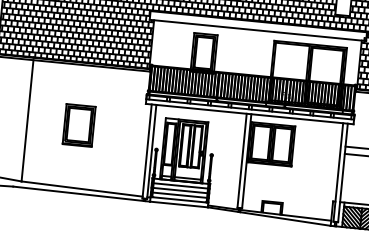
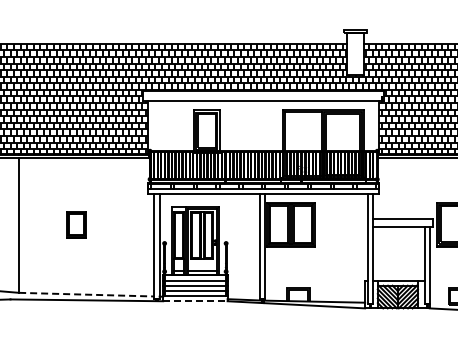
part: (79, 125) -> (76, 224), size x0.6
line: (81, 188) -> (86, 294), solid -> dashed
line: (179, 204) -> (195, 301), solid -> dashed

+++

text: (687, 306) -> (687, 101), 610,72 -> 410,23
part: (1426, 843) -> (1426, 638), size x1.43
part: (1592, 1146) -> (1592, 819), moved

+++

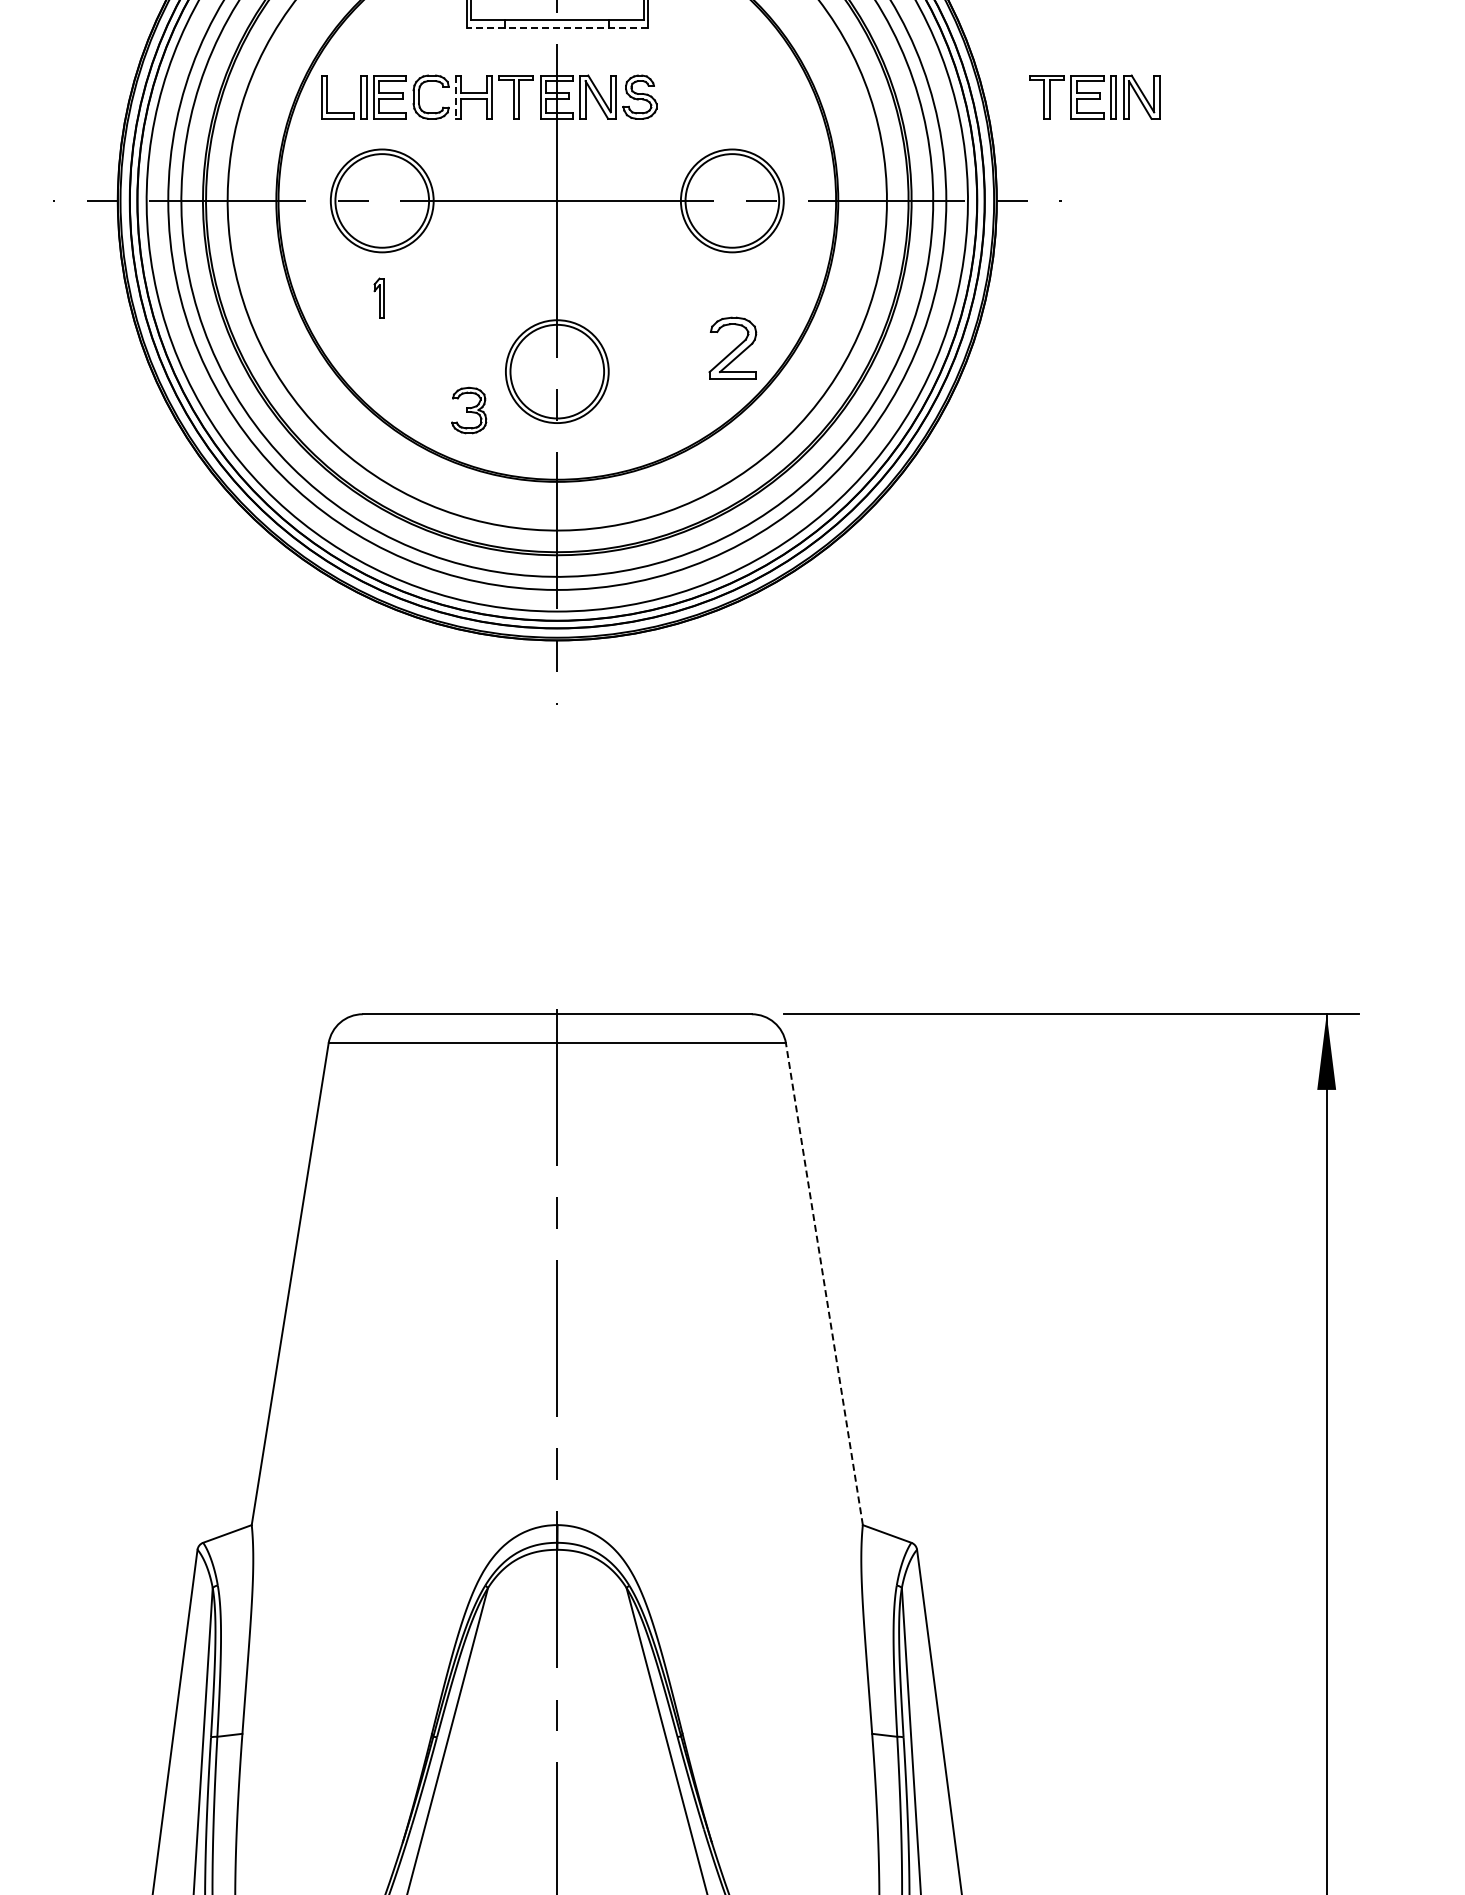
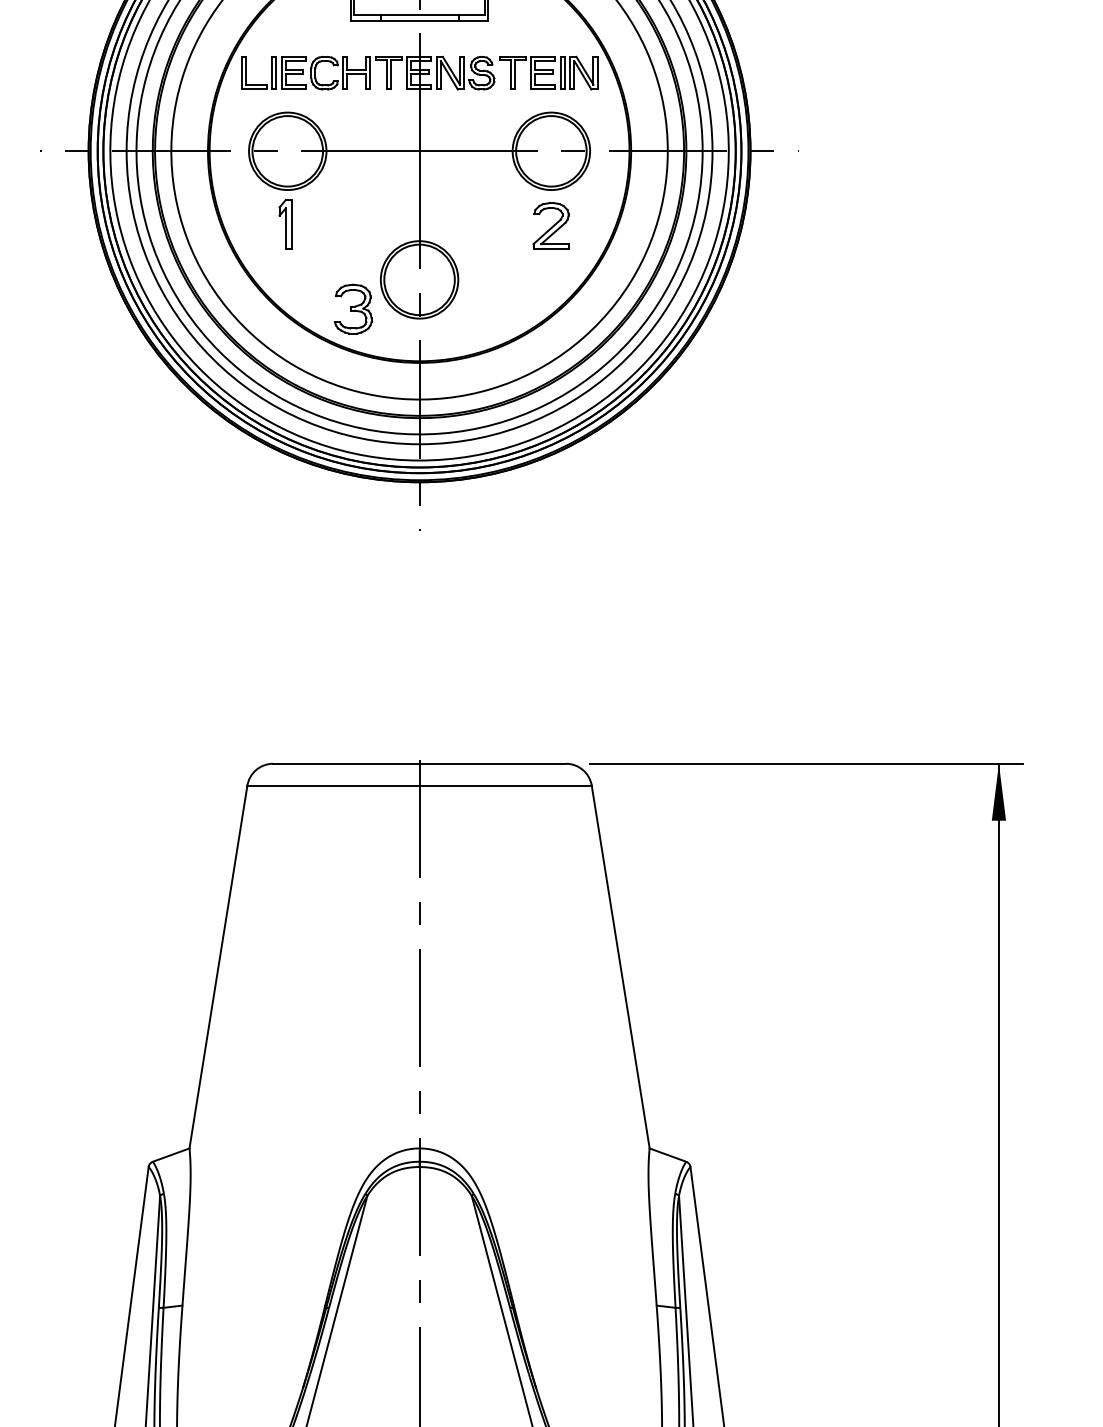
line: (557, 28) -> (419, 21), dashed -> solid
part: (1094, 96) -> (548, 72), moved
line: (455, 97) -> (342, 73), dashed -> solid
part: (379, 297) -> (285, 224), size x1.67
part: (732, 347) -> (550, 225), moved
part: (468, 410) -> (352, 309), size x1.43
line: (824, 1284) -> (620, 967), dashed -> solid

+++

_DESCRIPTION OF THE TASK:_ The required output is every line above from the one with "line: (81, 188) -> (86, 294), solid -> dashed" down to the one with "line: (179, 204)", restated word for word, ends included.

_COMPLETED EXERCISE:_
line: (81, 188) -> (86, 294), solid -> dashed
line: (179, 204) -> (195, 301), solid -> dashed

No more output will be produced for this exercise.